Naturalmente, seria totalmente prematuro concluir daquilo que foi dito que o declínio do dólar atingiu uma fase de finalização. Para os detentores de riqueza mundial constituídos por indivíduos e instituições, o dólar continua a ser, ainda hoje, a divisa mais atrativa a longo prazo. De facto, com o aumento das taxas de juro americanas em resposta à inflação atual, as finanças que haviam fluído para o terceiro mundo quando as taxas de juro americanas estavam perto de zero, estão a fluir de volta para aquele país. O resultado é uma desvalorização das divisas do terceiro mundo, incluindo a rupia indiana, em relação ao dólar.

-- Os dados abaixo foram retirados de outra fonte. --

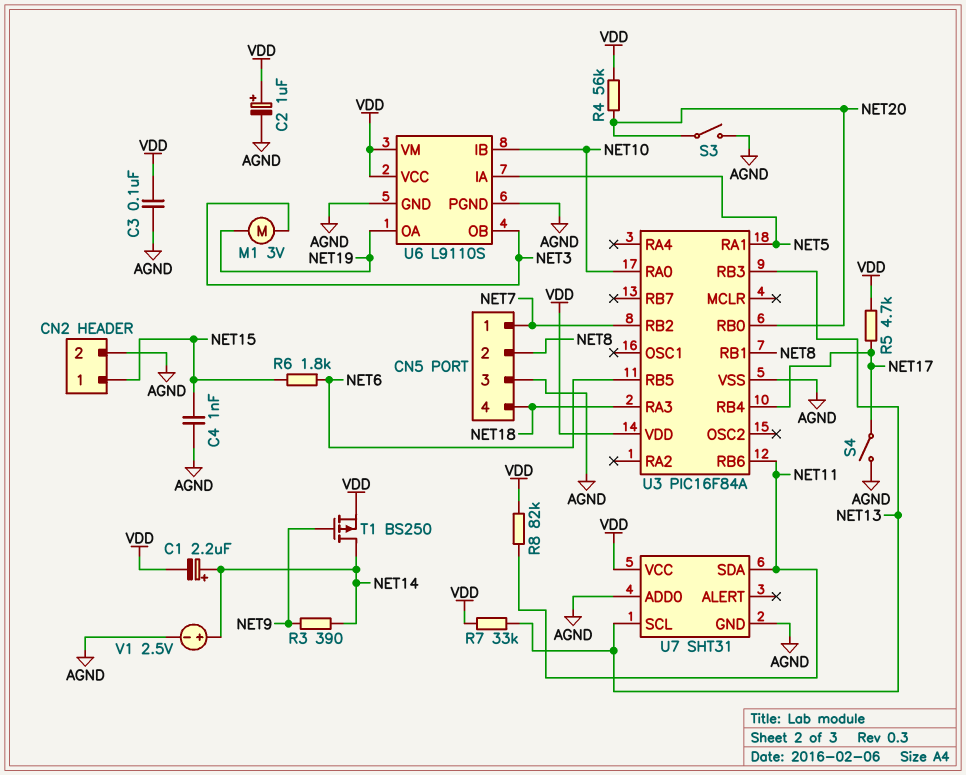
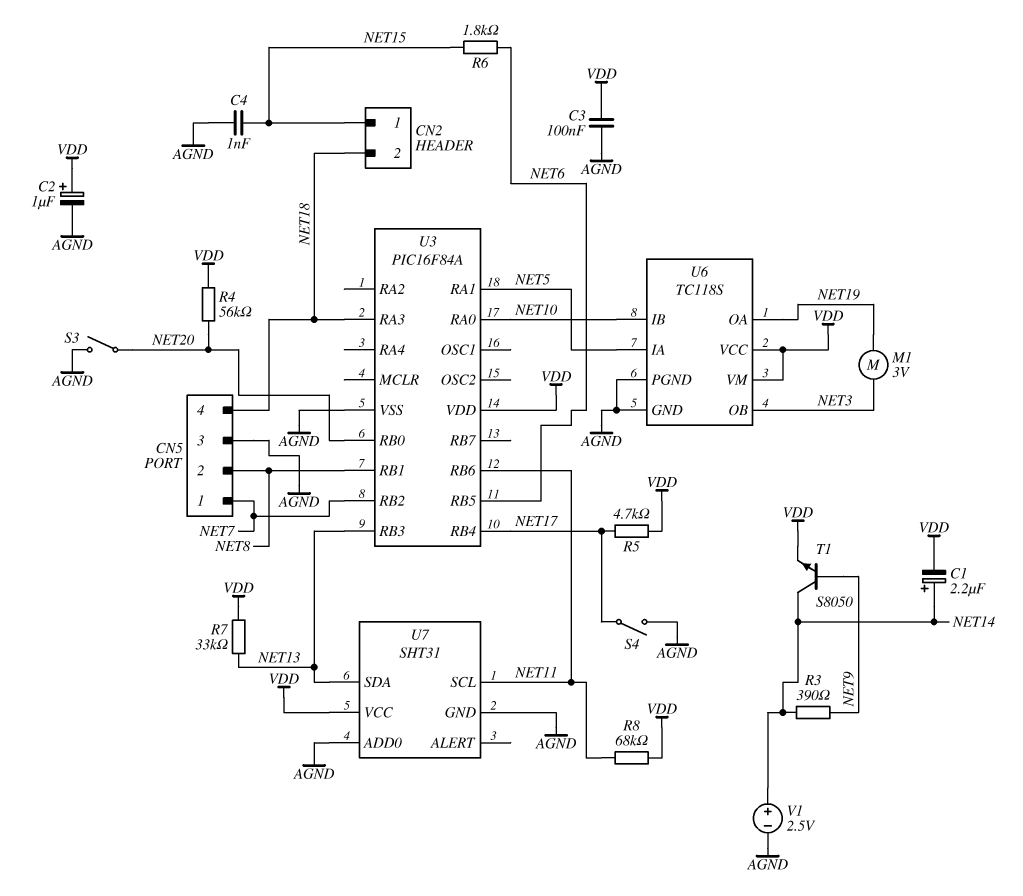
CN2 pin 2: AGND -> NET18
R8: 82k (NET11, VDD) -> 68k (NET11, VDD)
T1: PMOS BS250 (G NET9, D NET14, S VDD) -> NPN S8050 (B NET9, C NET14, E VDD)
U6: L9110S -> TC118S
U7 pin SCL: NET13 -> NET11
U7 pin SDA: NET11 -> NET13

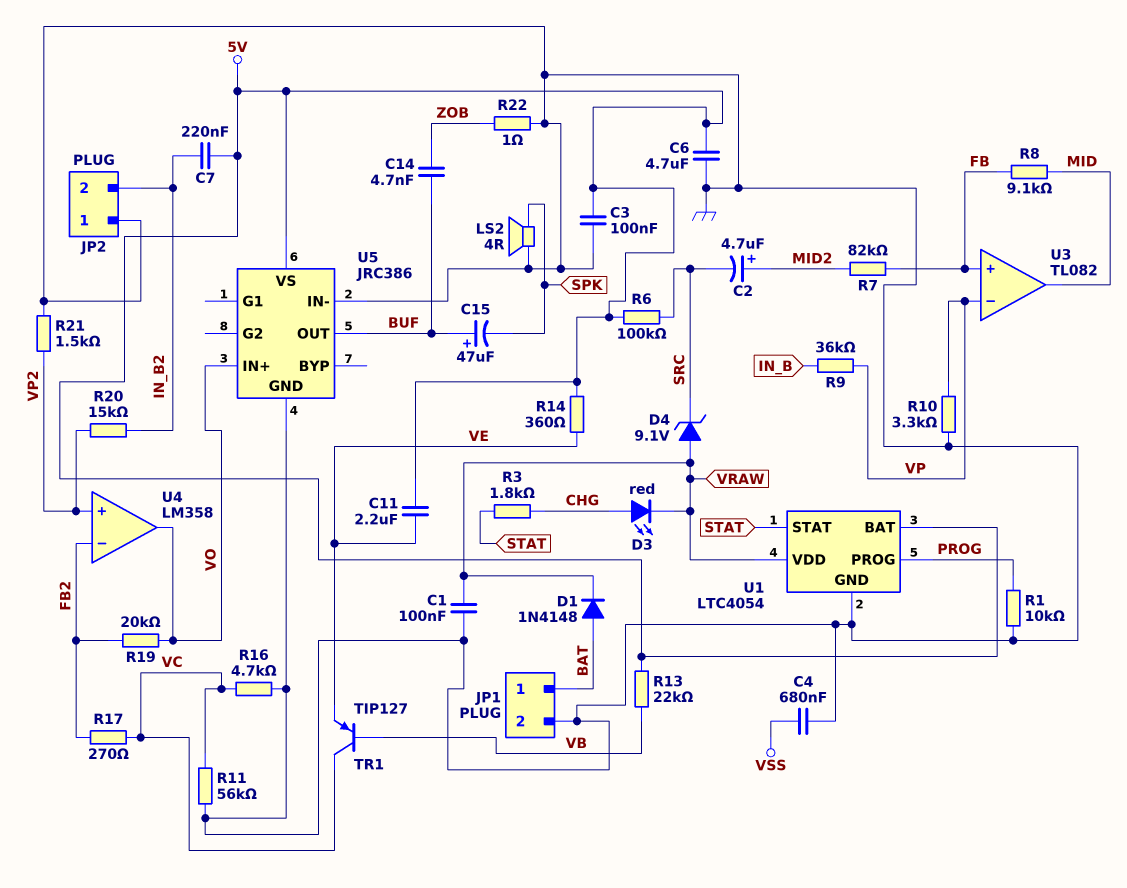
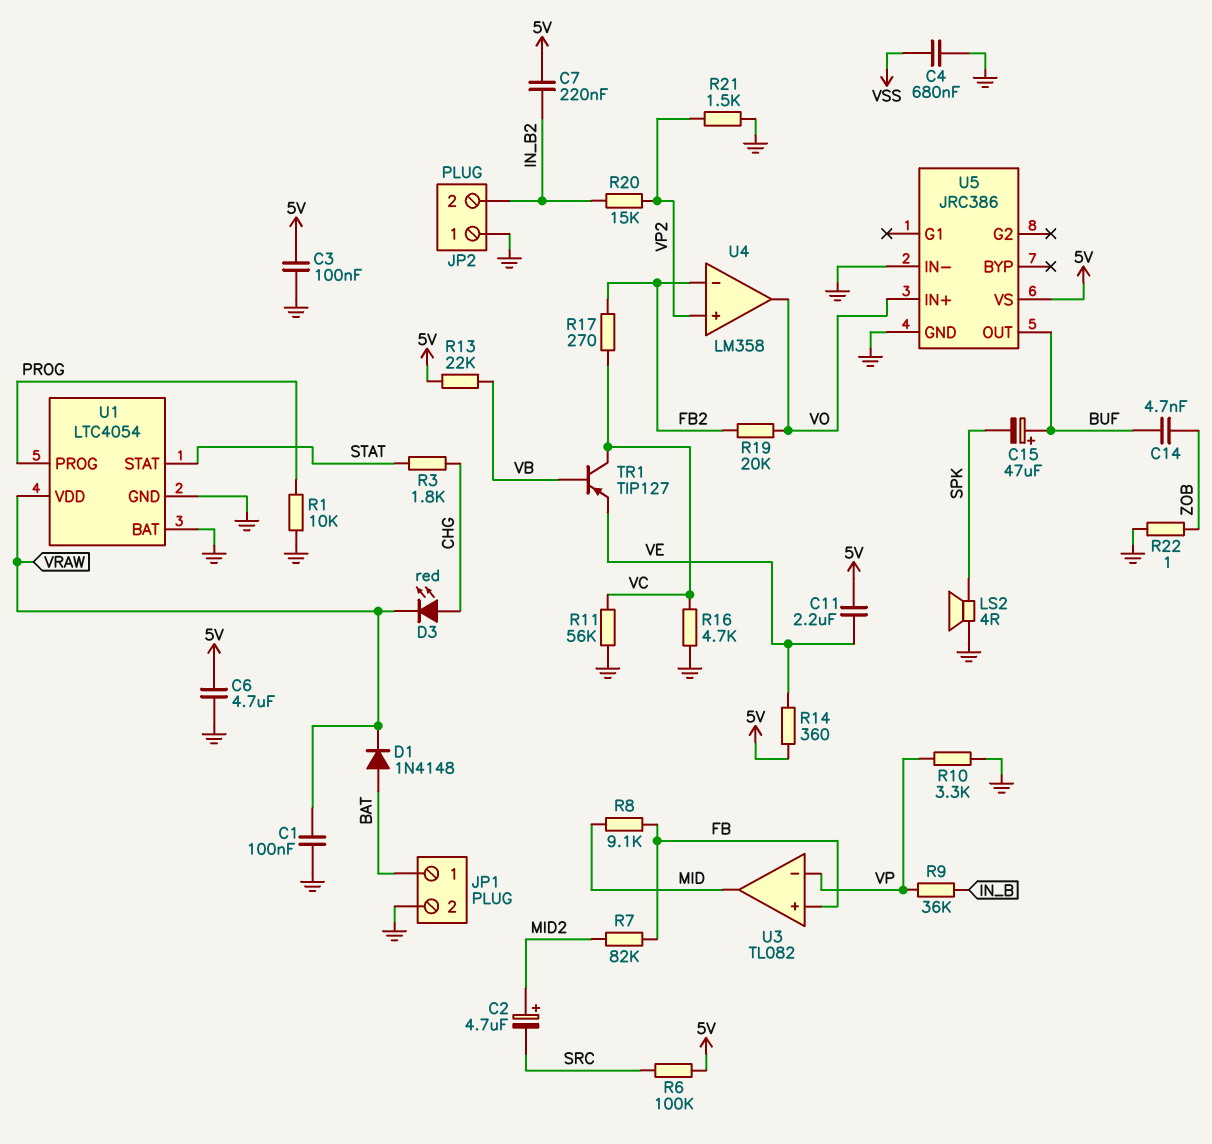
D4: zener 9.1V (A VRAW, K SRC) -> none
U1 pin BAT: 5V -> GND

Este fluxo de retorno não se deve apenas ao movimento das taxas de juro que tornou o dólar atrativo; os países do terceiro mundo também têm elevado as suas taxas de juro em resposta ao aumento das taxas dos EUA. Mas isso não tem impedido o refluxo das finanças, porque no mundo incerto em que estamos a entrar, as finanças sentem-se mais confortáveis na sua base de origem, que são os Estados Unidos. Dada esta situação, escrever desde já obituários para a hegemonia do dólar seria totalmente prematuro e tolo.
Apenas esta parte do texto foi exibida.